Naujoks macht darauf aufmerksam, dass selbst Prognosen der Bundesregierung davon ausgehen, dass aufgrund all dieser Faktoren am Ende nur 14 Prozent aller Geduldeten den Sprung vom Chancen-Aufenthaltsrecht in ein dauerhaftes Bleiberecht schaffen werden. Für Gelsenkirchen würde das bedeuten: Lediglich 105 Geduldete würden am Ende voraussichtlich von dem Gesetz profitieren.

Chancen-Aufenthaltsrecht: Um diese Nationen geht es beim neuen Asyl-Gesetz

Welche Nationen das vor allem sein werden? Das kann man in Gelsenkirchen erst sagen, wenn mehr Anträge eingegangen und bearbeitet sind, wie die Stadt betont. Im noch sehr jungen neuen Jahr sei erst eine Zahl von Anträgen im zweistelligen Bereich eingegangen.

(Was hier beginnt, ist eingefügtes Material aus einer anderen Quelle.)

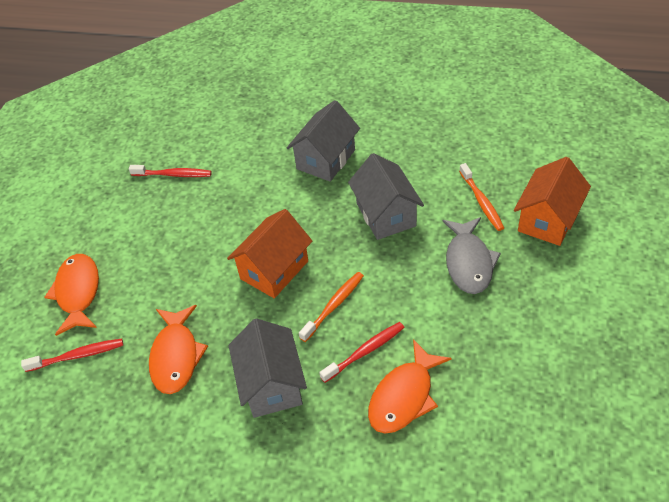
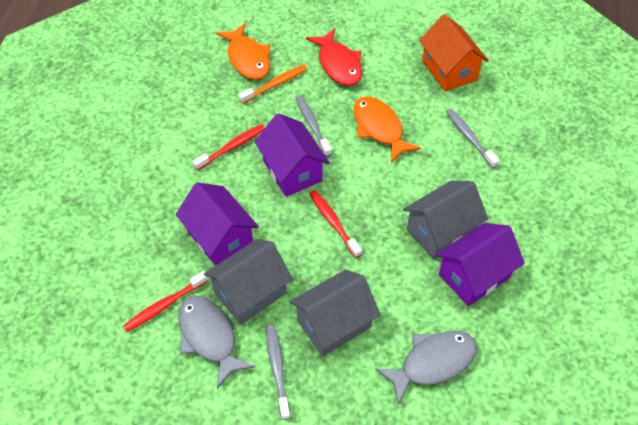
grey fish: 1 -> 2
grey toothbrush: 0 -> 3
orange fish: 3 -> 2
orange house: 2 -> 1
orange toothbrush: 2 -> 1
purple house: 0 -> 3
red fish: 0 -> 1

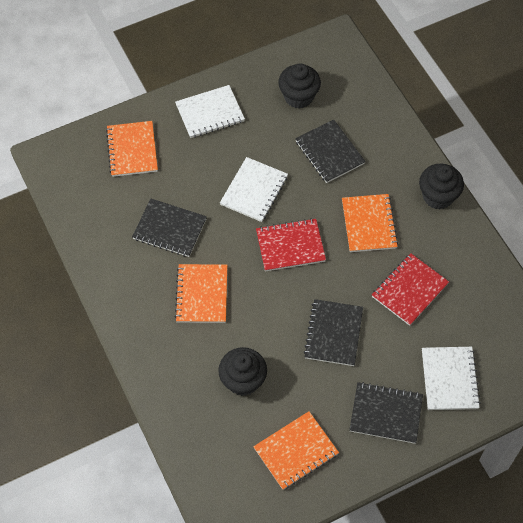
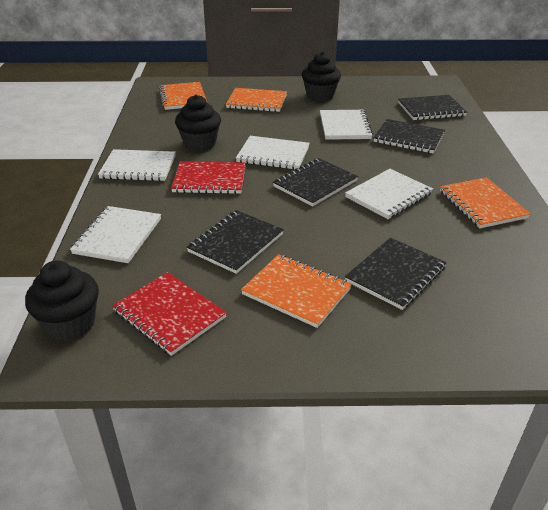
black notebook: 4 -> 5
white notebook: 3 -> 5

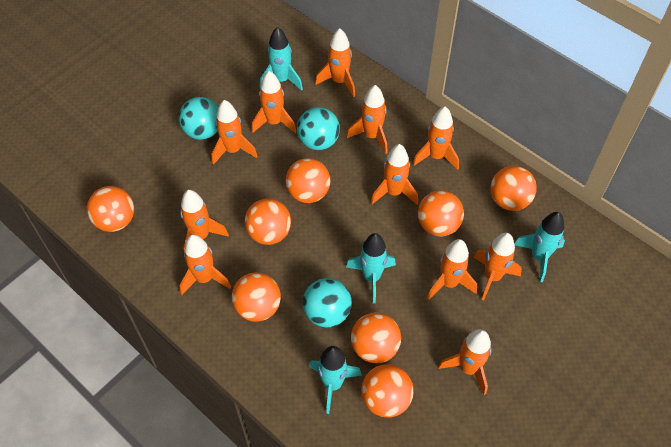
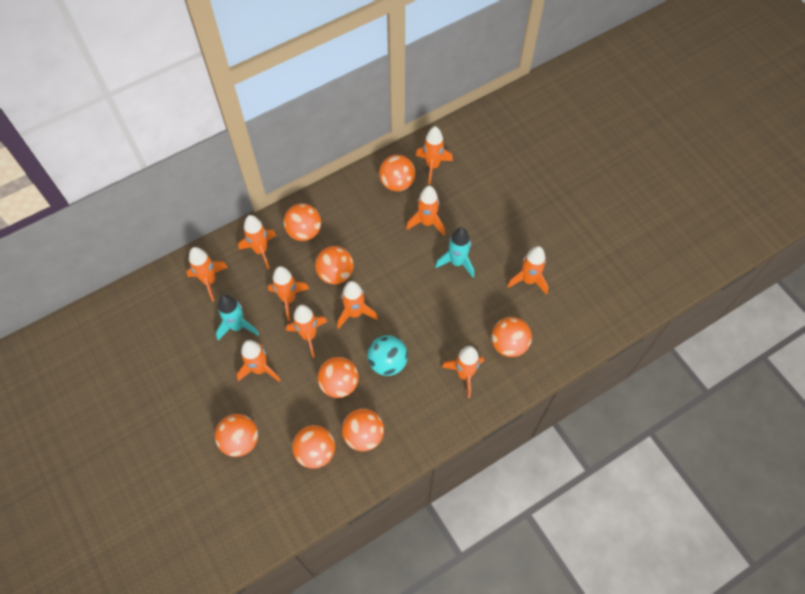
orange rocket: 11 -> 10
turquoise ball: 3 -> 1
turquoise rocket: 4 -> 2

Klar aber ist: Es geht vor allem um Menschen aus Nationen, die beim Asylverfahren meist schlechte Karten haben und sich gerade deswegen von Duldung zu Duldung hangeln. Hoch ist die sogenannte Schutzquote etwa bei Syrern, Afghanen oder Irakern, gering ist sie etwa in Balkan-Ländern wie Kosovo oder Serbien oder in afrikanischen Ländern wie Nigeria oder Gambia. Auf sie zielt das Chancen-Aufenthaltsrecht eher ab. Lesen Sie hierzu: Gelsenkirchen: Das steckt hinter umstrittener Abschiebung nach Nigeria

Die Hoffnung, über das neue, im Bundestag kontrovers diskutierte Gesetz, tatsächlich eine Perspektive in Deutschland zu bekommen, will Birgit Naujoks diesen Menschen nicht nehmen. „Aber klar ist: Es müssen viele Voraussetzungen erfüllt sein.“ Ob das tatsächlich der angekündigte„Perspektivwechsel“ ist?

Zusätzliche Belastung

Für das personell ohnehin stark belastete Ausländeramt Gelsenkirchen bedeuten die Anträge der potenziell 750 Geduldeten, die sich das Chancen-Aufenthaltsrecht sichern könnten, weitere Aufgaben. Laut Stadtsprecher Jan-Peter Totzek sei man jedoch in der Lage, die Anträge „in den Regelstrukturen abzuarbeiten“. Heißt: Es müssen keine zusätzlichen Stellen geschaffen werden oder Mitarbeitende aus anderen Abteilungen der Stadt abgezogen werden.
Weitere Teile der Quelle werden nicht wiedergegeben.